The Physics of the Punch: Impulses vs. Envelopes

If your audio visualizer feels like it's "breathing" underwater rather than dancing to the music, you are likely driving your math with envelopes instead of impulses.

The Mathematical Trap of the EMA

Most standard audio analysis outputs a smoothed envelope using an Exponential Moving Average (EMA) to prevent visual flickering. The math looks like this:

$$E_t = E_{t-1} + \alpha(M_t - E_{t-1})$$

Where:

• $E_t$ is the envelope at time $t$
• $M_t$ is the raw magnitude of the frequency band
• $\alpha$ is the smoothing coefficient (attack/release)

The problem: By the time $E_t$ reaches its peak, the actual drum hit in the audio has already passed.

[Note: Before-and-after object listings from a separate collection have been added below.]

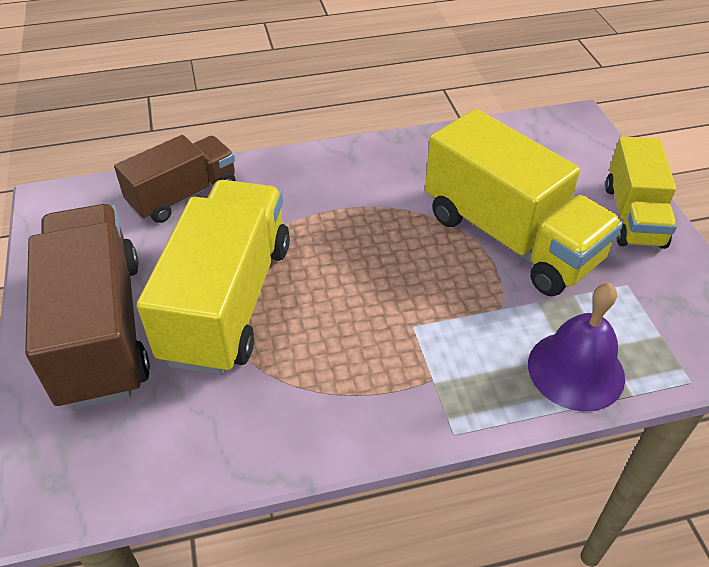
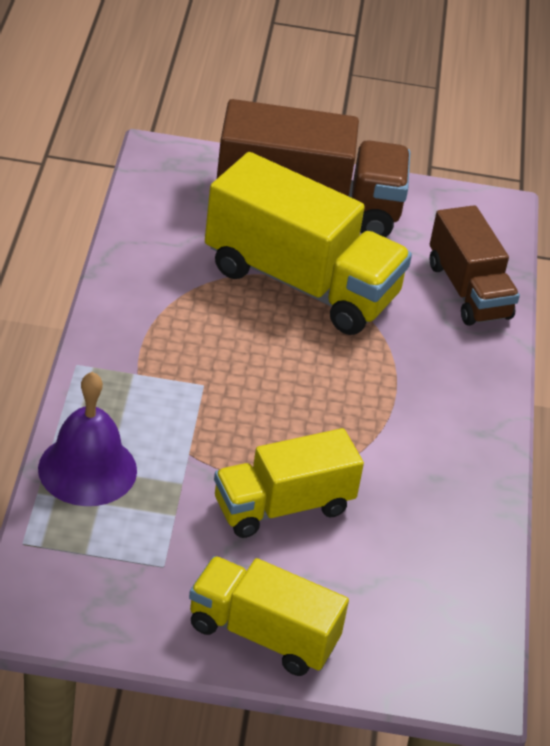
camera: 105 degrees right, 5 degrees down
(510, 237) = (283, 506): yellow truck -> yellow truck, size x0.62

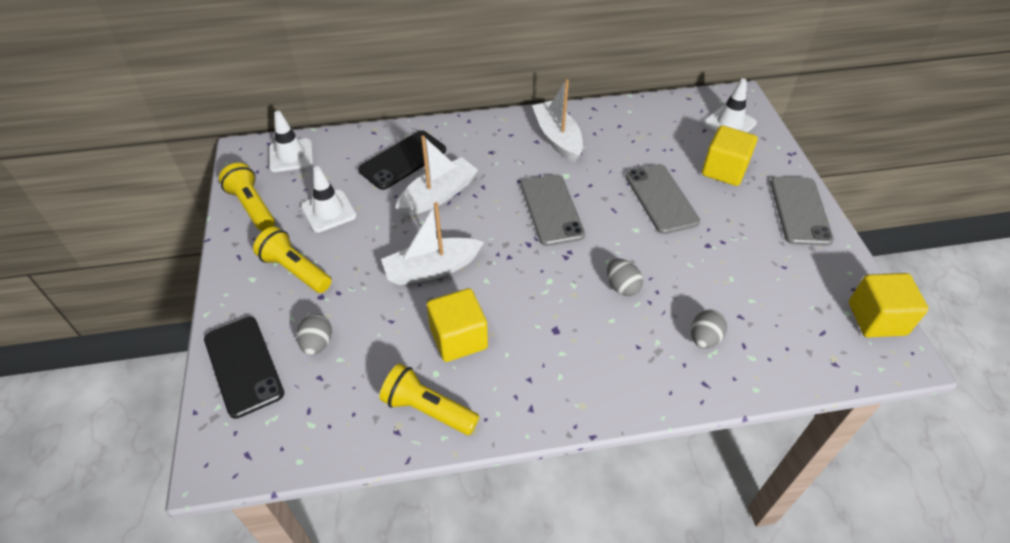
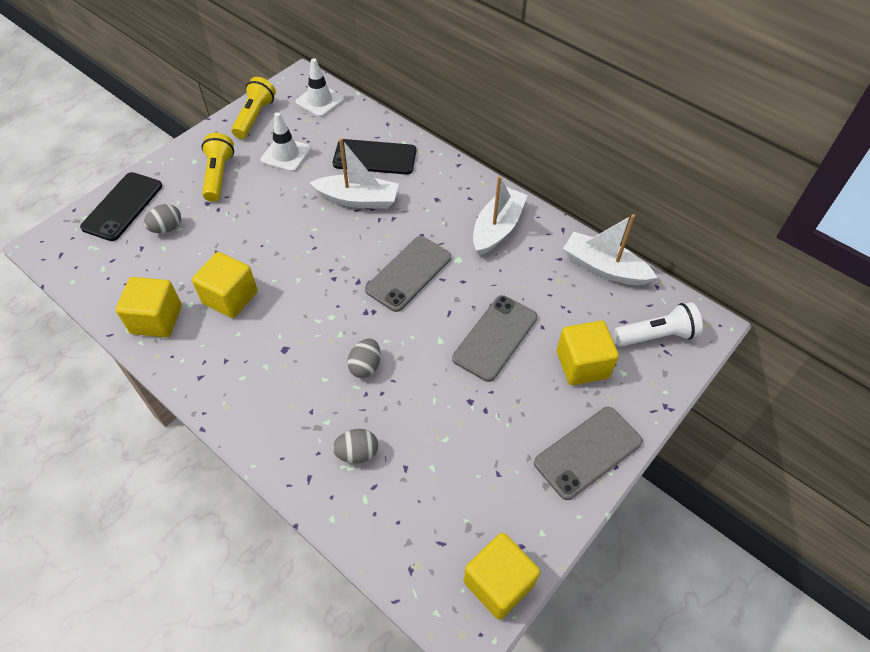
camera: 50 degrees right, 5 degrees up
(428, 409) = (156, 319): yellow flashlight -> yellow cube
(432, 269) = (281, 242): white boat -> white boat (604, 268)
(730, 123) = (656, 335): white traffic cone -> white flashlight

If you map $E_t$ directly to the scale of an object, the object will swell and deflate sluggishly.

The Solution: Spring-Damper with Transient Injection

To make geometry feel kinetic, we separate the resting state from the kinetic energy. We use the envelope ($E_t$) to define the resting state, but we inject raw, unsmoothed transients ($O_t$, or spectral flux) directly into the velocity of a simulated spring.

A standard damped spring-mass system is defined as:

$$a_t = k(T - x_t) - d \cdot v_{t-1}$$ $$v_t = v_{t-1} + a_t \cdot \Delta t$$ $$x_t = x_t + v_t \cdot \Delta t$$

The Reactive Hack: Instead of just setting the target $T = E_t$, we forcefully inject energy into the velocity $v$ whenever a transient crosses a threshold.

$$\text{If } O_t > \text{threshold}, \text{then } v_t = v_t + (\beta \cdot O_t)$$

This causes the geometry to snap outward instantly on a snare or kick, and then gracefully ring out using the spring physics, settling back to the slow-moving baseline of the EMA.